The morning mists of the Shenandoah and Potomac rivers hung heavy across the narrow streets of Harpers Ferry on 18 October 1859. That day, the little town perched astride the Virginia-Maryland border captured the attention of the nation. John Brown—and the bloody remains of his grandiose scheme to overthrow the government— watched approaching U.S. Marines from his position inside the fire-engine house of the U.S. Arsenal. The militant abolitionist’s short-lived insurrection pulled the Marine Corps squarely into a dramatic prelude to the Civil War.

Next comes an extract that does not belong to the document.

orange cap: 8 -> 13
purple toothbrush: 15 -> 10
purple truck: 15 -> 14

When John “Ossawatomie” Brown—so called because of the home town of his militant activities in Kansas in 1856—and his band of 18 men descended on Harpers Ferry late in the evening of 16 October, they took hostages, shot and killed several townspeople, and attempted to rally the local slaves for an abolitionist revolt. In response, local militia were feverishly called to arms and steadily pushed Brown’s forces back into the arsenal compound. The bloody debris of John Brown’s army—some six strong, including his mortally wounded son—occupied the U.S. Arsenal and most of Harpers Ferry and traded shots with hundreds of mobilized but disorganized Virginia militiamen who surrounded the building.
At sunrise, Brown’s forces heard the measured, slow approach of troops. They could see the blue dress uniforms, the crossed white webbing, and the black ammunition and bayonet pouches of U.S. Marines. To John Brown, this meant the end, because instead of the clumsy, half-hearted militia, he faced regular troops of the United States. The Marines deployed around the engine house, mostly out of sight.

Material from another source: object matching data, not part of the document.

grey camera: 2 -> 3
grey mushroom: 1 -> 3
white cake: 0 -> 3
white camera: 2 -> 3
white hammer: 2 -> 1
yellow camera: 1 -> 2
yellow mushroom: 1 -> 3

Brown and his compatriots had done everything within their power to secure their position, but he knew that his only hope was to use his 13 hostages as a means to bargain for escape. Through a crack in the barricaded door, he watched a lone figure approach in an Army uniform, carrying a piece of paper. Brown knew it would be an ultimatum.
The image of a slave revolt was a powerful totem for Virginians in the late 1850s, and the burning memory of slave Nat Turner and South Carolina revolts of earlier generations remained in everyone’s thoughts. Word of the violence at Harpers Ferry spread quickly as soon as the would-be revolutionaries bungled the capture of a Baltimore and Ohio night express. The train escaped and reached Frederick, Maryland. Telegraphed messages reached Secretary of War John B. Floyd, the governors of Virginia and Maryland, and the rest of the nation, starting a chain of events that brought Marines to Harpers Ferry, so far away from their naval element.

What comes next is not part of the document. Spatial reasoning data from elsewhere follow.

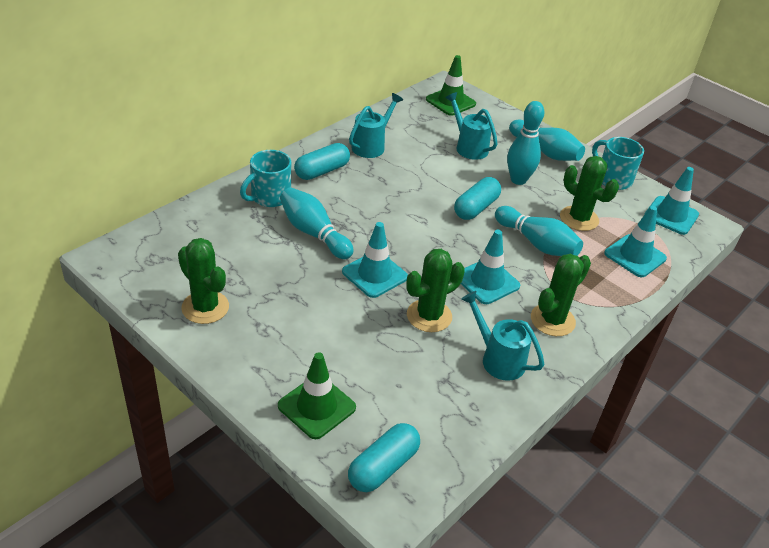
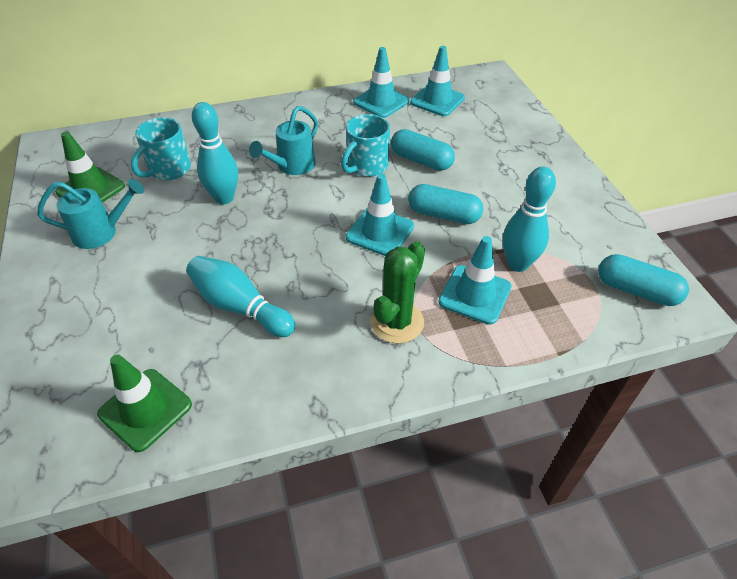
green cactus: 4 -> 1
turquoise bowling pin: 4 -> 3
turquoise watering can: 3 -> 2

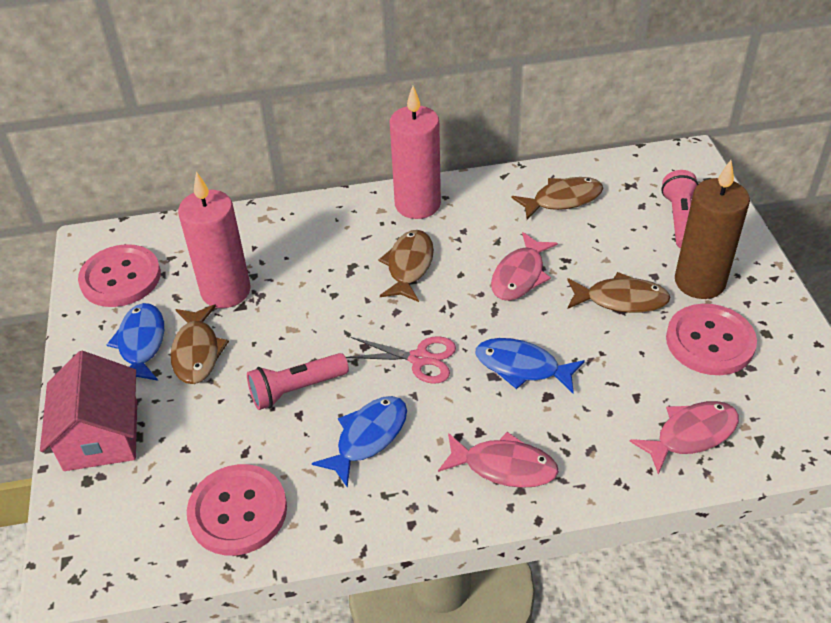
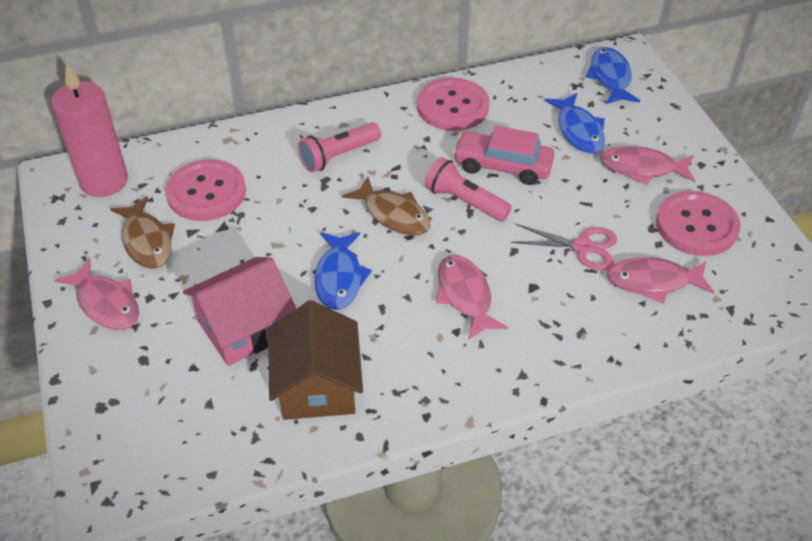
brown candle: 1 -> 0
brown fish: 4 -> 2
brown house: 0 -> 1
pink candle: 2 -> 1
pink car: 0 -> 1
pink fish: 3 -> 4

Monday, 17 October, had been a beautiful autumn day at the Washington Navy Yard.1 The senior Marine line officer present was First Lieutenant Israel Green, a rising star among the company officers of the Marine Corps. Unlike many senior Marine officers, Green had a deep and abiding intellectual curiosity about his profession, and he actively sought to expand his knowledge. He was the Instructor of Artillery at Marine Barracks Navy Yard, Washington.2 On his own initiative, he spent the summer of 1856 at West Point, learning artillery tactics, and afterward, the Navy allocated a battery of guns for his use. Officers such as Green represented the future of the Marine Corps. Like many of his brother officers, he was tom over the widening chasm that was dividing his country.
At 1200, the Chief Clerk of the Navy Department, Charles W. Welsh, drove his carriage into the Navy Yard, sought out Green, and quickly apprised him of the situation: John Brown of Kansas had taken the Federal arsenal at Harpers Ferry and was at that moment under siege from state troops. A Federal force was needed—quickly—to end the stalemate. Secretary of War Floyd had reported that his soldiers were many hours away. How many Marines were available for immediate service? Green replied that he had some 90 available, as well as two light howitzers.5 While Welsh prepared orders for Navy Secretary Isaac Toucey’s signature to order the Marines to Harpers Ferry, Green readied his troops. He would take 86 Marines, two 3-inch howitzers, one box of .69-caliber ball ammunition for the reworked Model 1842 rifled muskets, and shrapnel for the guns. The troops would go in full-dress uniform, wearing the distinctive blue jackets and trousers, buff-white cross webbing, and the Marine-unique black leather ammunition and bayonet pouches.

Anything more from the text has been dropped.